THE BOTTOM LINE
Concise, broad, dense, insightful. The perfect main dish after an appetizer.
THE OFFICIAL SUMMARY
Elements of Mathematics takes readers on a fascinating tour that begins in elementary mathematics–but, as John Stillwell shows, this subject is not as elementary or straightforward as one might think. Not all topics that are part of today’s elementary mathematics were always considered as such, and great mathematical advances and discoveries had to occur in order for certain subjects to become “elementary.” Stillwell examines elementary mathematics from a distinctive twenty-first-century viewpoint and describes not only the beauty and scope of the discipline, but also its limits.
From Gaussian integers to propositional logic, Stillwell delves into arithmetic, computation, algebra, geometry, calculus, combinatorics, probability, and logic. He discusses how each area ties into more advanced topics to build mathematics as a whole. Through a rich collection of basic principles, vivid examples, and interesting problems, Stillwell demonstrates that elementary mathematics becomes advanced with the intervention of infinity. Infinity has been observed throughout mathematical history, but the recent development of “reverse mathematics” confirms that infinity is essential for proving well-known theorems, and helps to determine the nature, contours, and borders of elementary mathematics.
Elements of Mathematics gives readers, from high school students to professional mathematicians, the highlights of elementary mathematics and glimpses of the parts of math beyond its boundaries.
NOAH’S NOTES
An appetizer can be something stree-free, like Paul Lockart’s Measurement.
Elementary mathematics is not what most of us think it is.

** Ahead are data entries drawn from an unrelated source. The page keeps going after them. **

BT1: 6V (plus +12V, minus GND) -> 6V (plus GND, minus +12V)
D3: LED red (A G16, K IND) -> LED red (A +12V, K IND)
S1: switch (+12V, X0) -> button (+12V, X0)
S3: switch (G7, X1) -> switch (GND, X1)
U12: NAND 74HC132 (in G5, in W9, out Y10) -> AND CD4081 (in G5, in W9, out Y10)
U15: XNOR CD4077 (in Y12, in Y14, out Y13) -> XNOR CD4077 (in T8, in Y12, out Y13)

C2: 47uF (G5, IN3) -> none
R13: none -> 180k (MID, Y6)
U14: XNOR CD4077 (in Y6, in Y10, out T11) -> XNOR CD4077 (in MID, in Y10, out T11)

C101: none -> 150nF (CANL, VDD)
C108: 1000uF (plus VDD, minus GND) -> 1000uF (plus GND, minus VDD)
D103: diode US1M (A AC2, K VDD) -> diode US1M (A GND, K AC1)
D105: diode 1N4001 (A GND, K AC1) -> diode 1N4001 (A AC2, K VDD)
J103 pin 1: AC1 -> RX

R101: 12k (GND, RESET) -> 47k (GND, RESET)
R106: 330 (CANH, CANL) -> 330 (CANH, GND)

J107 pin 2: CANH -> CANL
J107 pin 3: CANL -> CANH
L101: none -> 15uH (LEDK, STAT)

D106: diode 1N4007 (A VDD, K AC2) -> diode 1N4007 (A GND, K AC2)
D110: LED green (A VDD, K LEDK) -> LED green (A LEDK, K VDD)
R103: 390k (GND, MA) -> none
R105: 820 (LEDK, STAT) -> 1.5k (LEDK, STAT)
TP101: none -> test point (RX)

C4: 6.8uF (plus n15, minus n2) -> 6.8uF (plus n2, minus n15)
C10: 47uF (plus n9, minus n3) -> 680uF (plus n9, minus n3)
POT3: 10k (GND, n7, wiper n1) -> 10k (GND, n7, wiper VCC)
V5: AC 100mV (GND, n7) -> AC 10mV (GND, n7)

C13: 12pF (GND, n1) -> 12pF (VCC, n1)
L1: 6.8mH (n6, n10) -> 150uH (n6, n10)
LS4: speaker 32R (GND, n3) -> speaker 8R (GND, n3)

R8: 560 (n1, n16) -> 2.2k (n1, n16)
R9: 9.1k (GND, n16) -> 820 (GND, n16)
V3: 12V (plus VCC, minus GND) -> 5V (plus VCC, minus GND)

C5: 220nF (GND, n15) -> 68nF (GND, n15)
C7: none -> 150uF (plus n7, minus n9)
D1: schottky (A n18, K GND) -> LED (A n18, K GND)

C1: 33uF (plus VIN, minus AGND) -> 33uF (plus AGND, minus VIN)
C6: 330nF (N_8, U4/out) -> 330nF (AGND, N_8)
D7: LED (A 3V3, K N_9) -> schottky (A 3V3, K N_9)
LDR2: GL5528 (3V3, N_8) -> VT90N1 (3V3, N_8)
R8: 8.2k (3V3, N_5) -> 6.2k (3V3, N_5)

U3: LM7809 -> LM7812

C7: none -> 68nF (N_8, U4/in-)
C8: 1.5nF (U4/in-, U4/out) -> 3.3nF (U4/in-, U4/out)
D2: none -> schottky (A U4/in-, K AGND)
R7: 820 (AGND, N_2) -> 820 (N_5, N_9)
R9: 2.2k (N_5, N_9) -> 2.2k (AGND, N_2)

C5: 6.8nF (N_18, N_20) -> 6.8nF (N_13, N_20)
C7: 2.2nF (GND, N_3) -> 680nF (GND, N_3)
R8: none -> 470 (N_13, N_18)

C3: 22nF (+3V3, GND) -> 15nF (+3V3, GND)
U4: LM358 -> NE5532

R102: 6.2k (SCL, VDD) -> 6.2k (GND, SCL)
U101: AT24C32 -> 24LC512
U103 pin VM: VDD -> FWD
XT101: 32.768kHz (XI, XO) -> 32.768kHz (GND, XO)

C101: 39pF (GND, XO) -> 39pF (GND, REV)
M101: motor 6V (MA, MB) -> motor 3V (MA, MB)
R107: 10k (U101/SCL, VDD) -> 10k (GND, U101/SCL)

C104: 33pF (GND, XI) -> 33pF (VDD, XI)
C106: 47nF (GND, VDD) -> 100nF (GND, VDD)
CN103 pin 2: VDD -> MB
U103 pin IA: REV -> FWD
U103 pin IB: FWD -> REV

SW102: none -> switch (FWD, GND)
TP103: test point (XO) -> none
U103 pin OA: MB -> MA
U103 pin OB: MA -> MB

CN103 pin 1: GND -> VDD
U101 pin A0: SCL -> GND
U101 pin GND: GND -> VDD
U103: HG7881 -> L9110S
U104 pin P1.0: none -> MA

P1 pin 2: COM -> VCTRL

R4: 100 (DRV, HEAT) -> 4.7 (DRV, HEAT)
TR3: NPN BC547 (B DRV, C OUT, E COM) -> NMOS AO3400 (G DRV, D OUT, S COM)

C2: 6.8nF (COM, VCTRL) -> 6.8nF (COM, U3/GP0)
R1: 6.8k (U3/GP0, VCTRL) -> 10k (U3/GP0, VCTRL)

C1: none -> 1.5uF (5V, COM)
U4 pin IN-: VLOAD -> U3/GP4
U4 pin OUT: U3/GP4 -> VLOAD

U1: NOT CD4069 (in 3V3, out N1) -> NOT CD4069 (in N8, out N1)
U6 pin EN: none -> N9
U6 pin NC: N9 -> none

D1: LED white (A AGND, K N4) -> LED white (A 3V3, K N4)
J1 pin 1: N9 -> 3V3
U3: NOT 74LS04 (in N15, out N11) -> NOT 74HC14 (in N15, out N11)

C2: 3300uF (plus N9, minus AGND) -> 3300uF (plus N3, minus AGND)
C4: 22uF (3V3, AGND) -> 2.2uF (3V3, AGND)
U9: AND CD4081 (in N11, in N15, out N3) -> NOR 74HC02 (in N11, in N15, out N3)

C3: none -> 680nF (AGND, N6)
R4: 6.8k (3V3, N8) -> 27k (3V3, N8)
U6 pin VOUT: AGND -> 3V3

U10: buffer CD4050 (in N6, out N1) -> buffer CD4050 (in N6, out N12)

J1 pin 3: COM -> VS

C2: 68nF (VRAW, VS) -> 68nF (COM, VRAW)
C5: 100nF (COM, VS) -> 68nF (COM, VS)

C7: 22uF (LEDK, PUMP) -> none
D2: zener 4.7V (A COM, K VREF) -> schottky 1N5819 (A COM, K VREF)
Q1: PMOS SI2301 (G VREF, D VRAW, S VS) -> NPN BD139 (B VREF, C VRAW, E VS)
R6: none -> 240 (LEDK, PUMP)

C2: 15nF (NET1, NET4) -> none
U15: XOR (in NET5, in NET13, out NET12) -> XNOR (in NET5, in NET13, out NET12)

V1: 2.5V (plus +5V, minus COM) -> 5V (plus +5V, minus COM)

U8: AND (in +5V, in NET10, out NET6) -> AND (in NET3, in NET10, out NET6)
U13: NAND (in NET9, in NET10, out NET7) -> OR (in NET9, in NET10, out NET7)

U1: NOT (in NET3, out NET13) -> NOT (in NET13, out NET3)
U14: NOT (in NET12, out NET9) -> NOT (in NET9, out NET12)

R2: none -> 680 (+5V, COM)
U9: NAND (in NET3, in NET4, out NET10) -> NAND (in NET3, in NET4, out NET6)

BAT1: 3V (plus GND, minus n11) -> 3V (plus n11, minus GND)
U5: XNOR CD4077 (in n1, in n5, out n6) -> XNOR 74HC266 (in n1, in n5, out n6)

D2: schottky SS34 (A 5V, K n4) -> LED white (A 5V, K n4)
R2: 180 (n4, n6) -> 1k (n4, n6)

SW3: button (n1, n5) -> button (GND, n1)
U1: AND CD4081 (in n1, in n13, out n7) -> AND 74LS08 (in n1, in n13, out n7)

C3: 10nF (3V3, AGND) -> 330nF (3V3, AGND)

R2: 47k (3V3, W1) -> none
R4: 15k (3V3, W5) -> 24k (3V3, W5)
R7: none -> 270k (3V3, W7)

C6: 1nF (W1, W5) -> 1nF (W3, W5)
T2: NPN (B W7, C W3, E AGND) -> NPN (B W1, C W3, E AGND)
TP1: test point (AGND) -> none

When I was a kid, during every summer break, my father, a math professor, would talk and draw me through the math topics of the coming semester, in a very personal and concise way.
So it’s actually he, more than the teachers at school, who taught me math. And I didn’t realize how life-changing that was until decades later.
What amazes me most is how my father could tell a different story about exactly the same thing that, to most students, seemed so boring in an average classroom.
Many of us adults know the answer: deep insight, from a much higher-level point of view.
That, I think, should be the most important takeaway from all the proper schooling we get.
Felix Klein’s classic volumes, Elementary Mathematics from an Advanced Standpoint, are not always for the faint-hearted. The legendary Mathematics: Its Content, Methods and Meaning demands long-term commitment. Math, Better Explained may seem superficial and over-simplifying.
So I do think Elements of Mathematics fills a gap somewhere in between. It’s dense, for sure. It demands your full attention. While the insights scattered on those 393 pages are invaluable.